Editoriale rivista n. 3 Luglio/Settembre 2017
Roberto Farné
Di che arte stiamo parlando…?
Anche quando un individuo costruisce un castello in aria,
interagisce con gli oggetti che costruisce nella sua fantasia
(John Dewey)
Di che cosa parliamo quando usiamo il termine “arte” in ambito educativo? È un chiarimento necessario al fine di evitare equivoci connessi alla complessità di significati di questa parola e alle sue molteplici declinazioni (artista, opera d’arte, corrente artistica ecc.). Un buon dizionario della lingua italiana ci dice che «Arte è: 1) qualsiasi forma di attività dell’uomo come riprova o esaltazione del suo talento inventivo e della sua capacità espressiva; 2) Qualsiasi complesso di tecniche e metodi concernenti una realizzazione autonoma o una realizzazione pratica nel campo dell’operare» (Devoto Oli). Dunque il punto zero, la base da cui partire, non è una idea platonica di arte alla quale far corrispondere determinate opere, ma l’esperienza umana che si definisce nel processo ideativo-produttivo di qualcosa: pensiero e azione, teoria e pratica, mente e mano-corpo… Tutto il resto, decidere se quel prodotto sia qualcosa di artistico o non lo sia, è questione che riguarda categorie che cambiano nella storia e nella cultura di una società. Si decide (chi lo decide?) che un normale utensile come un vaso greco del V secolo a.C. con determinate decorazioni è un’opera d’arte, così come la testa di toro fatta da Picasso assemblando un sellino con un manubrio di bicicletta. In campo musicale: il Jazz è arte? Il dibattito è ancora aperto.

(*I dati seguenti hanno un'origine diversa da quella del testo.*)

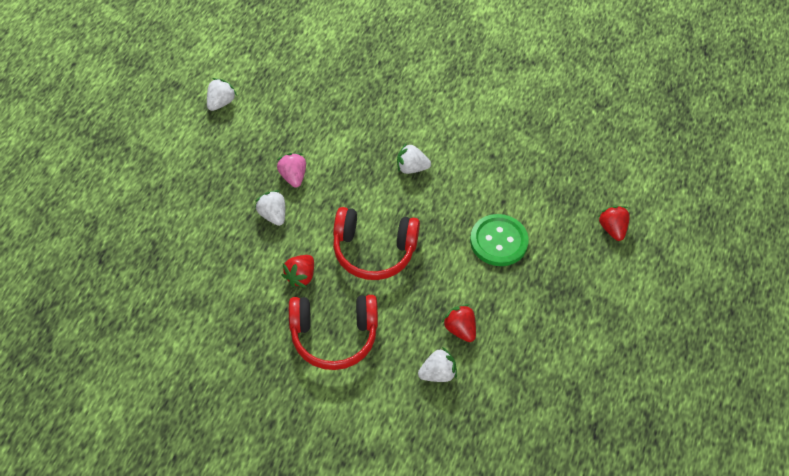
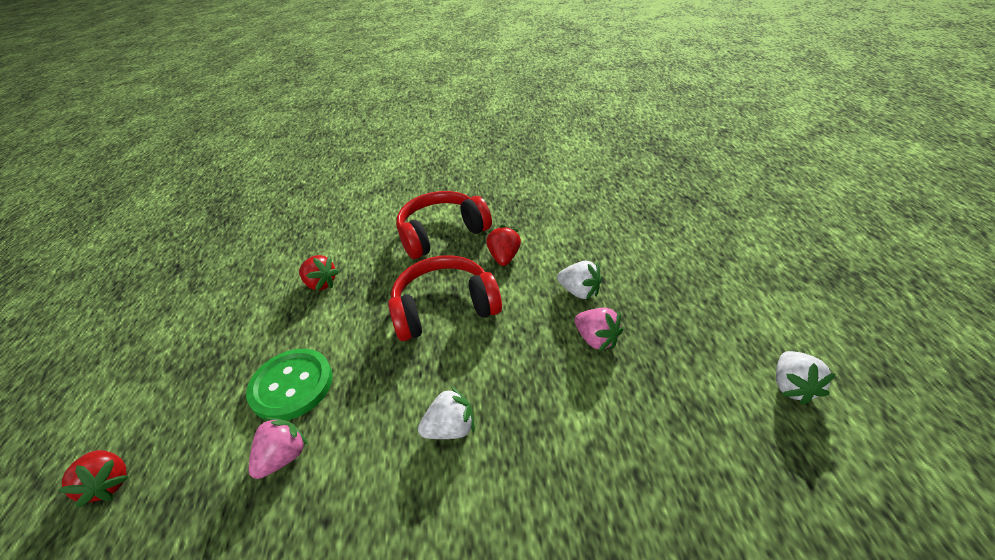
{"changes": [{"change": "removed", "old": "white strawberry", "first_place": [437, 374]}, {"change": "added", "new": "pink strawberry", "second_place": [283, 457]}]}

Una certa pedagogia di impianto neoidealista definiva l’educazione estetica come educazione all’arte tout-court, secondo i canoni culturali che ponevano al centro la contemplazione/comprensione dell’opera d’arte codificata come tale: un sonetto di Petrarca, un quartetto di Mozart, una scultura di Donatello ecc. «Lo splendido sole dell’opera d’arte – ha scritto Benedetto Croce – può non essere sostenuto dall’occhio ancora debole dei bambini e dei fanciulli».

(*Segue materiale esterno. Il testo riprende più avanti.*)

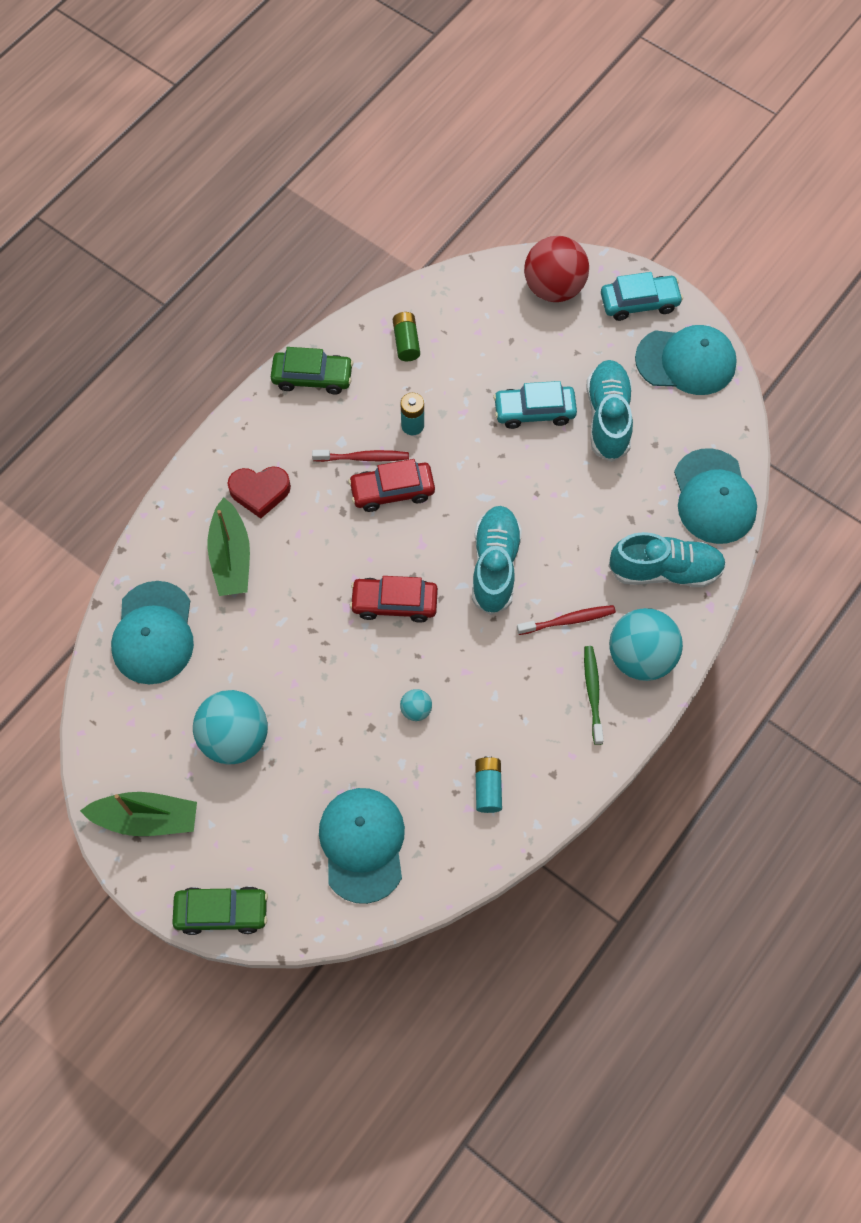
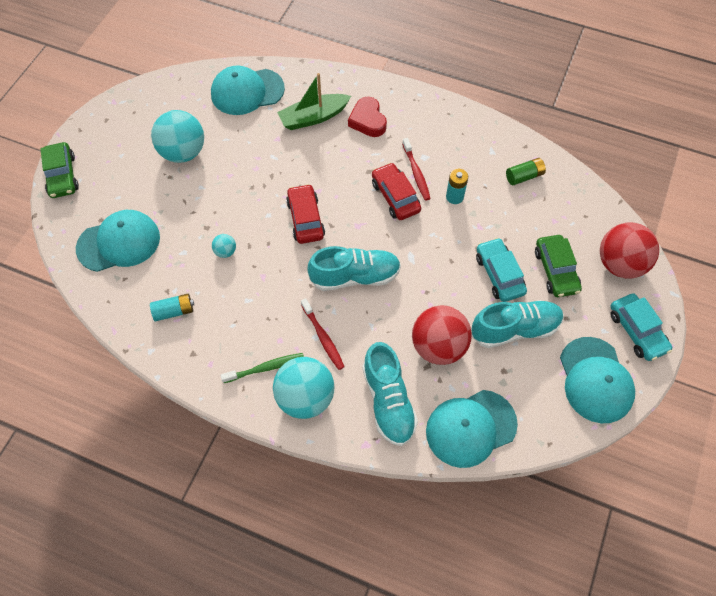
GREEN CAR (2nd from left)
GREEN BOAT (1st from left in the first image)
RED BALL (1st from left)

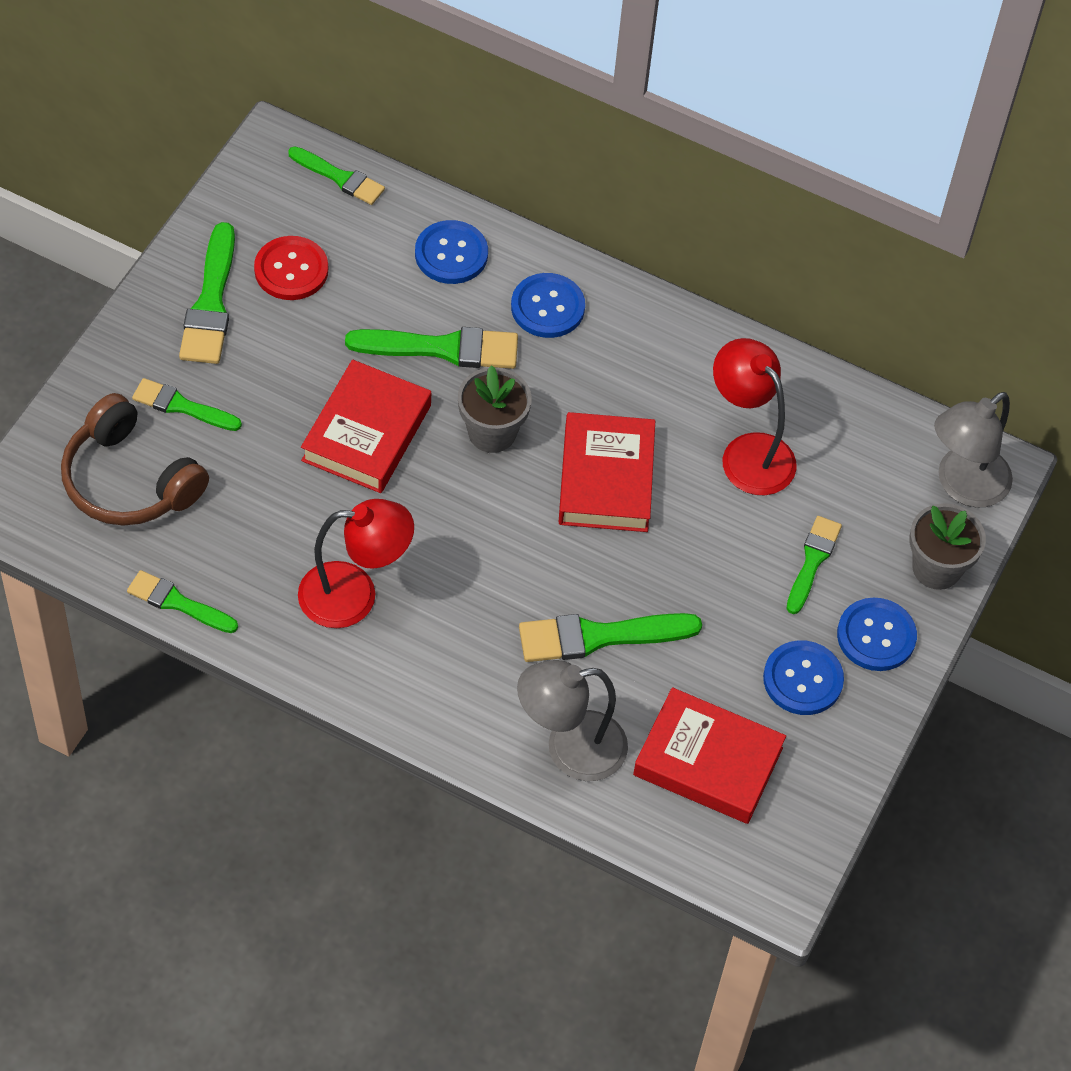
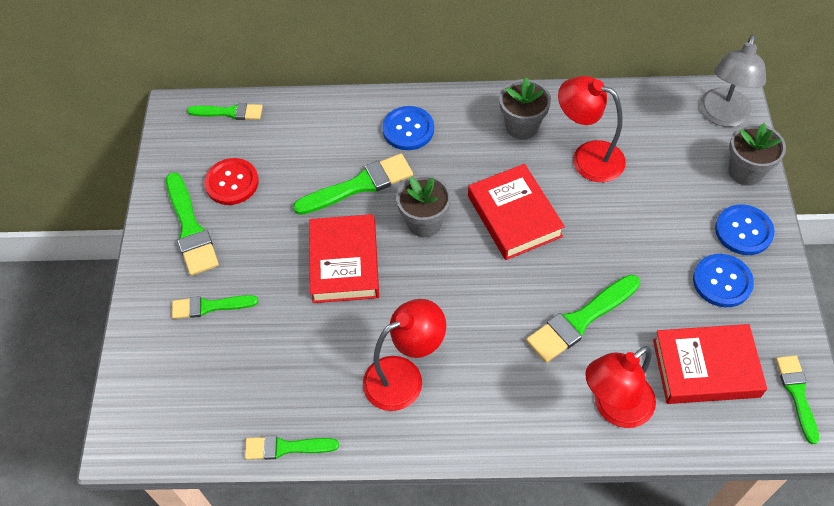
BLUE BUTTON (1st from left in the first image)
BROWN HEADPHONES
GREEN BRUSH (7th from left)
RED LAMP (3rd from left)
GREY FLOWER POT (2nd from left)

In altre parole l’infanzia, per la sua immaturità, si riteneva che non fosse pronta per il rapporto con l’arte (espressione suprema dello spirito), che poteva avvenire solo con il progredire dello sviluppo psicologico e intellettuale della persona. È la ragione per cui musei, gallerie d’arte, siti archeologici, teatri, non erano ritenuti luoghi adatti ai bambini, a meno che non si procedesse ad operazioni di infantilizzazione (banalizzazione): il teatro diventa teatrino, la letteratura si adatta a raccontino, il disegno diventa disegnino, la canzone canzoncina e così via. E la pedagogia idealista – Gentile e Lombardo Radice sono espliciti in questo senso – intendeva spazzare via tutto questo ciarpame di infantilismo didattico. Si trattava allora di stabilire quale “Arte” fosse adatta ai bambini per avviarli a un’educazione estetica intesa in quel senso: qui, nel passare all’atto pratico dell’educazione, l’idealismo fallì miseramente, cadendo spesso in quello stesso vizio di infantilismo che voleva evitare.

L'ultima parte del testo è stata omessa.